Today, I invite you to follow me down a little mass migration rabbit hole. We will investigate a small part of the machinery that is bringing the migrants to Germany, in all of its utter bizarreness, and at the end we will speculate briefly about why all of this strange stuff is happening.
Our point of departure is this little story that broke a few days ago:
The offices of the public prosecutor in Berlin and Cottbus are investigating officials from the Foreign Ministry under Annalena Baerbock (Green Party). These officials are alleged to have instructed employees in German embassies and consulates to authorise applicants with incomplete or obviously forged documents to enter Germany. …

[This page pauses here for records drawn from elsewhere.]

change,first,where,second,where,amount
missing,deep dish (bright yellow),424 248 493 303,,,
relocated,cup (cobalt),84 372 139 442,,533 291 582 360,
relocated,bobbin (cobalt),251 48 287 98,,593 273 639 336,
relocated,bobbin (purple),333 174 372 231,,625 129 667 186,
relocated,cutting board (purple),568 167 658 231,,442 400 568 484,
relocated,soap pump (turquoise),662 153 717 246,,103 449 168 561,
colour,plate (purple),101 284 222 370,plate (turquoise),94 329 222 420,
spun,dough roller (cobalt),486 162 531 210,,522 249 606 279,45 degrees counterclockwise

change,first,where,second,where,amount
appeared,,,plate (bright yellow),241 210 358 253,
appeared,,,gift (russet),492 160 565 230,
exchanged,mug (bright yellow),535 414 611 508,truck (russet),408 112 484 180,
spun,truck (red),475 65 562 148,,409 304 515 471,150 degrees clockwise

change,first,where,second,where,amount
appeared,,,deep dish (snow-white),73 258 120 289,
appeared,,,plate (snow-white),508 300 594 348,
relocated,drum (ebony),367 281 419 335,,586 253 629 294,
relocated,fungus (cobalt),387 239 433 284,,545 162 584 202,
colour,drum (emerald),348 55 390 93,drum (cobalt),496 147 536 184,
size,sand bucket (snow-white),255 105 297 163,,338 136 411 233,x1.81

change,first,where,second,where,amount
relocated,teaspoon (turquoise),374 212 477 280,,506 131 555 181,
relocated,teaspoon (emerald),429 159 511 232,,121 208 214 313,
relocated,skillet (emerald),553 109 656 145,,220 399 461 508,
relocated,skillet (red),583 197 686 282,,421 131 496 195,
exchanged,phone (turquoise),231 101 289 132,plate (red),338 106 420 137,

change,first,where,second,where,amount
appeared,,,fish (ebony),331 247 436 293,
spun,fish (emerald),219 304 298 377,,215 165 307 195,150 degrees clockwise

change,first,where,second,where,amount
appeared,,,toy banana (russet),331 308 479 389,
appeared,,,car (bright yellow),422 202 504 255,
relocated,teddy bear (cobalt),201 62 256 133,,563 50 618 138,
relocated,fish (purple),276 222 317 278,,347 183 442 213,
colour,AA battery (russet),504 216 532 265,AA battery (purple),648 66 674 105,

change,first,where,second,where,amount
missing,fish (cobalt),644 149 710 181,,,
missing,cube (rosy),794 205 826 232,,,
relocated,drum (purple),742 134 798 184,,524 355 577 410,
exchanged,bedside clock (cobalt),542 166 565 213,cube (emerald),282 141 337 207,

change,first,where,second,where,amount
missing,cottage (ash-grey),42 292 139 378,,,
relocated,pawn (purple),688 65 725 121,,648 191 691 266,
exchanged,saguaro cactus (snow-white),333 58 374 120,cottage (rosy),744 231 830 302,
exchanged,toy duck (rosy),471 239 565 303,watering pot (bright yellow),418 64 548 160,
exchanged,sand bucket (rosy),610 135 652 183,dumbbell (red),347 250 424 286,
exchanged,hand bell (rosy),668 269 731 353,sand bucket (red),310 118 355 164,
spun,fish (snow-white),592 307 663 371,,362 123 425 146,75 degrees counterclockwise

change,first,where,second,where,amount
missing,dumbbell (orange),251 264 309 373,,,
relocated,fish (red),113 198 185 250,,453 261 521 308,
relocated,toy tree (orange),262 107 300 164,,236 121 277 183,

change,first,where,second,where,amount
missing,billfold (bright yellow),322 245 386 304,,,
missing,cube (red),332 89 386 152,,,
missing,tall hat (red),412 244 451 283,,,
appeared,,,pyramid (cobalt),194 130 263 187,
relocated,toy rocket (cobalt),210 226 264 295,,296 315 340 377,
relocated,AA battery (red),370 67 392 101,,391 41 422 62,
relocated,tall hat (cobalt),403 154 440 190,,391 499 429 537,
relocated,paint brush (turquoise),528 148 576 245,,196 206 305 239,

According to reports, several thousand people are said to have travelled to Germany with bad papers over the past five years. The majority of them are reported to have then applied for asylum.
According to the report, the holders of the doctored papers are said to come primarily from Syria, Afghanistan and Turkey, but also from Pakistan and various African countries. The Berlin public prosecutor’s office confirmed the investigation.
Articles like this are written to be as bland and uninteresting as possible, and I can sense your impatience already. Who cares about this, Eugyppius? We all know that corruption in the mass migration machinery must be truly prodigious.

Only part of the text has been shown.